Tous ces arbres ou arbrisseaux se trouvent dans les taillis normalement exploités pour le bois. Je ne sais pas dans quelle mesure ces détails sont généralisables. Ce qui me semble intéressant, c’est qu’en plein XIXe siècle et à 25 lieues de Paris, les fruits sauvages fassent encore l’objet d’une exploitation qui n’est pas seulement anecdotique.

Ce n’est cependant pas le cas de tous les fruits sauvages, et on peut se demander pourquoi, par exemples, les mûres, si fréquentes dans les haies, ne sont pas mentionnées. Est-ce parce que les haies étaient mieux entretenues qu’aujourd’hui ? Ou est-ce parce que leur consommation, par les enfants, par les promeneurs, etc., n’était justement qu’anecdotique ?

Autre question, celle de la greffe, et plus généralement des techniques propres à ce qu’on pourrait appeler la domestication des arbres fruitiers.

L’art de greffer est ancien, il en est question chez les agronomes de l’Antiquité classique. À l’époque, ce n’est déjà plus une nouveauté, et on peut se demander quelles furent les conditions de son invention et de son développement. – question qui passe probablement par une recherche dans les civilisations où il est inconnu. Quoi qu’il en soit, lorsqu’on aborde la littérature plus récente, on est immédiatement frappé par l’espèce de fascination que l’art de greffer a exercée sur beaucoup d’esprits. La Monographie des greffes d’André Thoüin (1821) en recense 125 espèces différentes, et on en compte encore 110 dans l’édition de 1821-1823 du Nouveau Cours Complet d’Agriculture. Par la suite, ce nombre se réduira, et par exemple l’Encyclopédie Pratique de l’Agriculteur de Moll et Gayot (1877) n’en connaît plus qu’une trentaine1. Mais pour le profane aujourd’hui, ce chiffre est encore étonnant. Même si on écarte les effets d’une certaine exagération littéraire, il faut supposer qu’il y a eu en Europe, pendant plusieurs siècles, toute une population d’amateurs et de passionnés qui se sont transmis leurs observations et leurs inventions.

Qui étaient ces passionnés, à quelles catégories sociales appartenaient-ils, quelles étaient leurs idées, que furent leurs résultats ? Je n’ai pas dépouillé la littérature qui traite de ces questions.

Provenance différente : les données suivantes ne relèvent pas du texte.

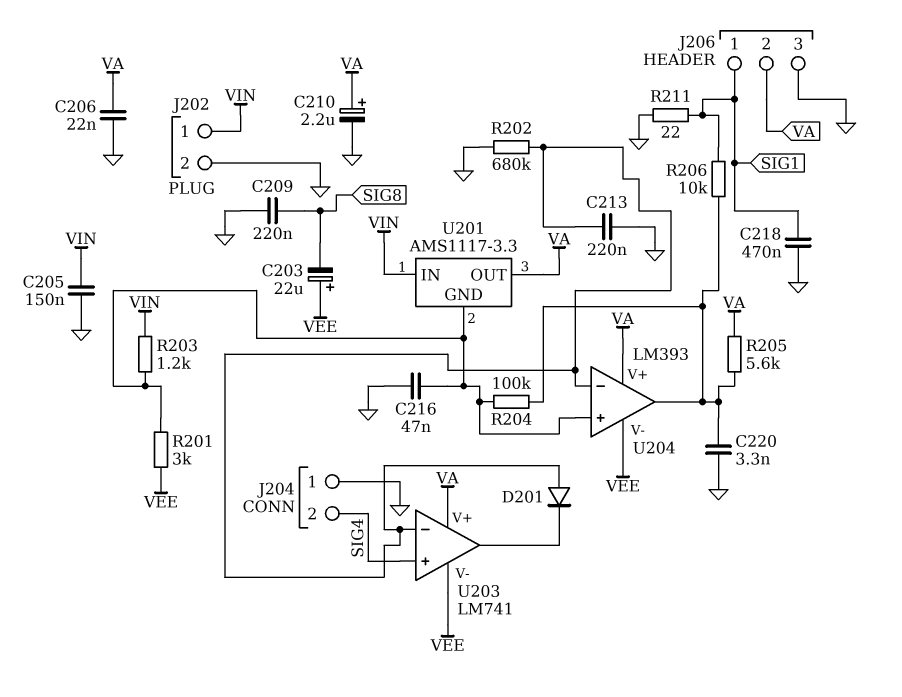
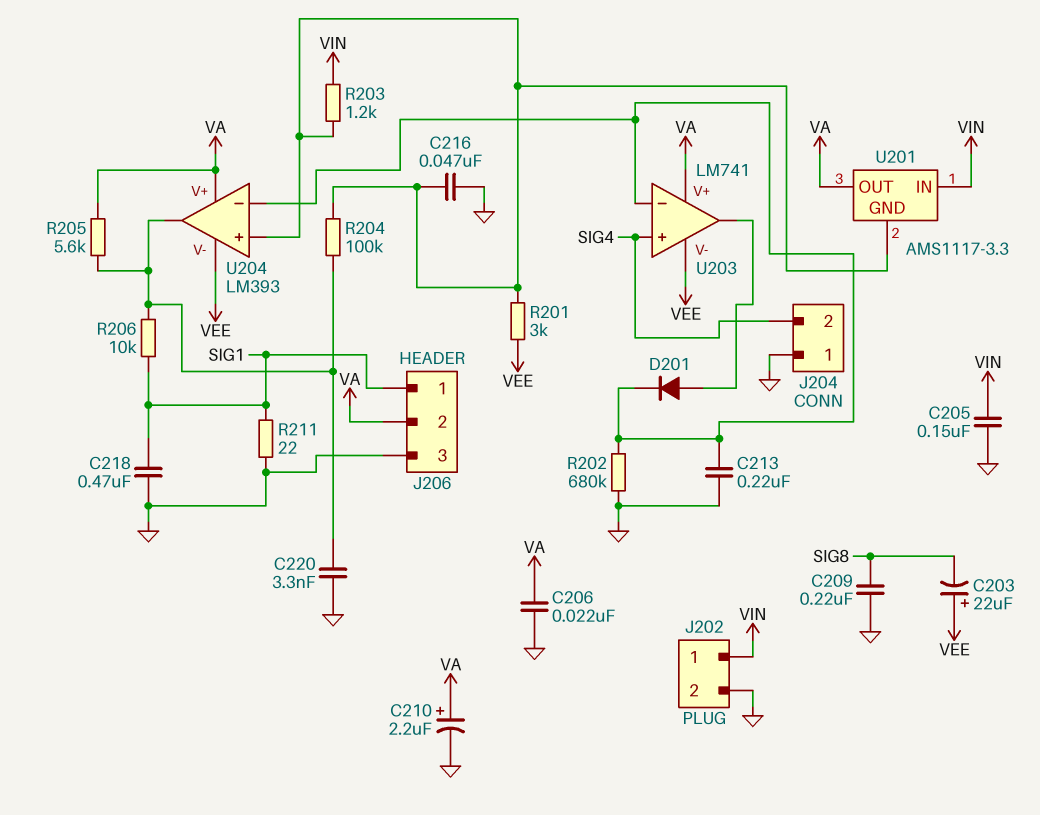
D201: diode (A U203/in-, K U203/out) -> diode (A U203/out, K U203/in-)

La seule chose que je voudrais dire, c’est qu’il s’agit probablement d’un chapitre fondamental, non seulement de l’histoire de l’horticulture, mais de l’histoire des sciences en général. Et cela pour au moins deux raisons. La première, c’est que la question des greffes occupe, dans la topographie des sciences d’autrefois, une position qui préfigure en partie celle de la génétique dans les sciences d’aujourd’hui. La seconde est que l’art de greffer est essentiellement expérimental. Or le recours à l’expérimentation a été un élément déterminant du développement de la science moderne, alors que la science antique et médiévale était fondée sur le raisonnement déductif.

Proche de l’art de la greffe, il y a évidemment celui de la taille, dont l’importance est comparable mais dont le ne dirai rien, faute d’avoir pu comprendre les textes, pourtant nombreux, qui en traitent. Je ne sais pas s’il existe des experts en cette matière. Pour le non-initié que je suis, l’obscurité des écrits sur la taille est générale. D’où mon soulagement d’avoir trouvé au moins un auteur qui en donne la raison. Le jardinier doit savoir son arbre par cœur, nous dit Bosc (dans le NCC, vol. xv) ; il doit l’avoir tellement étudié que « même en fermant les yeux, il ait dans son esprit une idée nette de tous ses détails, de toutes ses branches et de tous ses bourgeons… ». S’il dit vrai, on conçoit que l’entreprise de faire comprendre les méthodes de taille aux lecteurs d’un livre ait quelque chose de désespéré. Et en même temps, ce n’est peut-être qu’un cas extrême de la difficulté qu’il y a toujours à faire comprendre un savoir technique par l’expression verbale seule, sans passer par la monstration pratique.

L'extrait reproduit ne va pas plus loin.